2. drift detection의 의미 #
GitOps 컨트롤러는 git과 실제 클러스터의 차이를 계속 비교합니다. 누가 kubectl edit으로 직접 수정하면 그 변경은 즉시 drift로 감지되고, selfHeal: true이면 git의 매니페스트로 다시 덮어씁니다. 이게 GitOps의 강점이지만, 동시에 함정이기도 합니다 — 컨트롤러가 자동 생성하는 필드(status, 자동 라벨)는 drift처럼 보이면 안 됩니다. ArgoCD / Flux 모두 ignoreDifferences 설정으로 무시할 필드를 적을 수 있습니다.
3. Helm value 변경의 영향 #
HelmRelease의 values를 바꾸면 그 차트가 만든 모든 객체가 재배포됩니다. 의도치 않은 재배포가 일어나지 않도록 values 변경의 영향 범위를 PR 단계에서 dry-run으로 미리 확인하는 게 좋습니다.
4. 멀티클러스터의 hub-spoke 모델 #
클러스터 N개를 GitOps로 관리할 때 표준 모델 둘이 있습니다.
- 각 클러스터가 자기 GitOps 컨트롤러를 가짐 — 클러스터 자기완결적, 외부 의존성 적음
- 한 hub 클러스터의 GitOps 컨트롤러가 spoke 클러스터들을 관리 — 운영 단순화, hub의 가용성이 critical
ArgoCD는 두 모델 모두 잘 맞고, Flux는 첫 번째 모델이 자연스럽습니다.

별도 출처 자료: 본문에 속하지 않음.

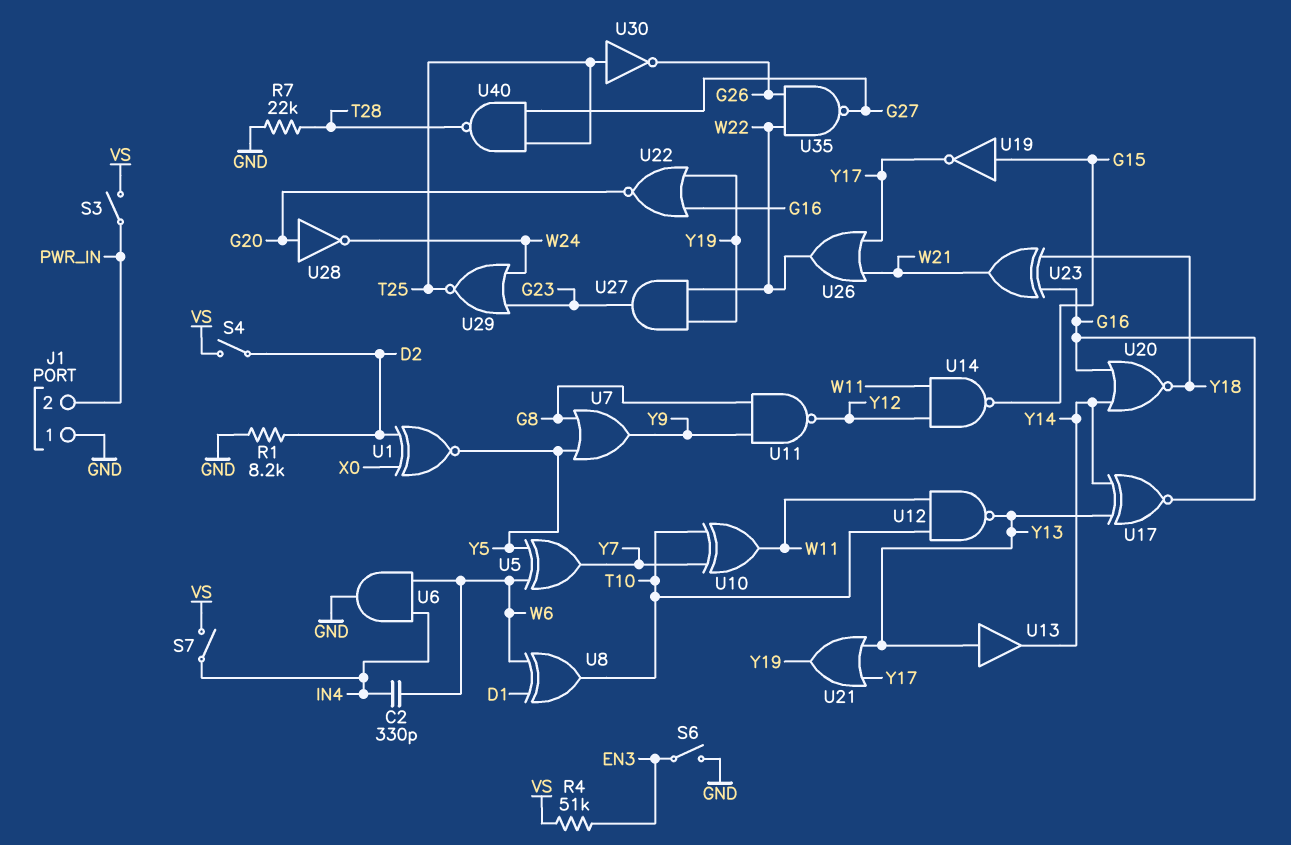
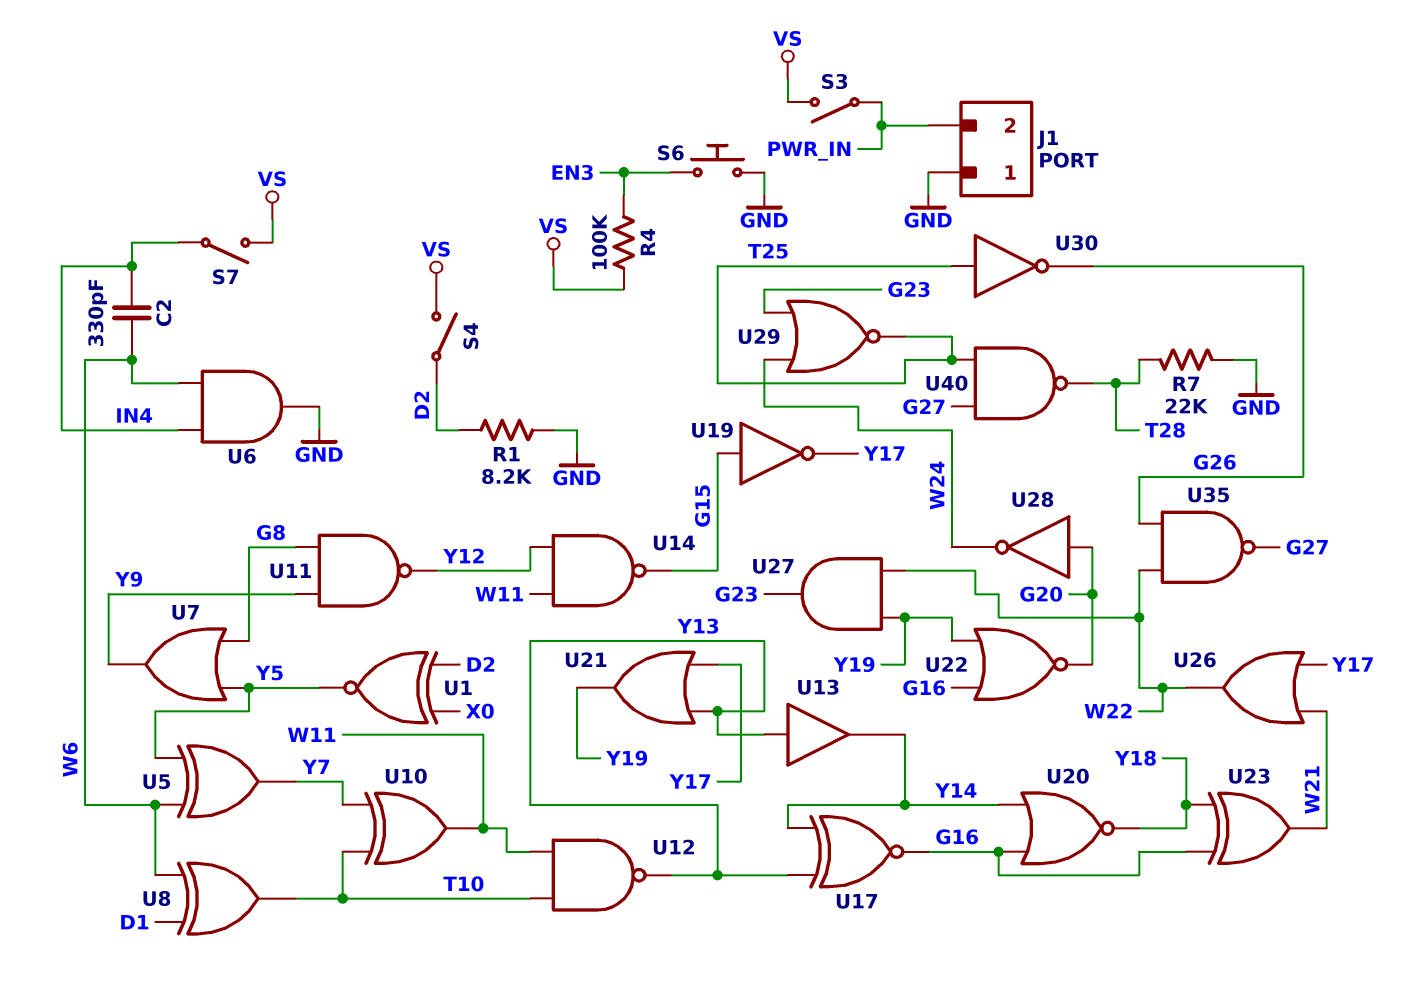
R4: 51k (EN3, VS) -> 100k (EN3, VS)
S6: switch (EN3, GND) -> button (EN3, GND)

시리즈 회고 — K8s 고급 6편으로 손에 들어온 것 #
마지막 글이므로 6편을 한번 짚어 두겠습니다.
- #1 — CNI 깊이. K8s 네트워크 모델의 4조건, CNI 인터페이스, iptables / IPVS / eBPF의 데이터 플레인, Calico와 Cilium의 비교.
- #2 — RBAC / ServiceAccount 깊이. Aggregated ClusterRole, Impersonation, projected token, IRSA / Workload Identity로 K8s ServiceAccount를 클라우드 IAM과 연결.
- #3 — Admission Controller. API 서버의 5단계 흐름, mutating / validating webhook, OPA Gatekeeper와 Kyverno의 정책 엔진 비교.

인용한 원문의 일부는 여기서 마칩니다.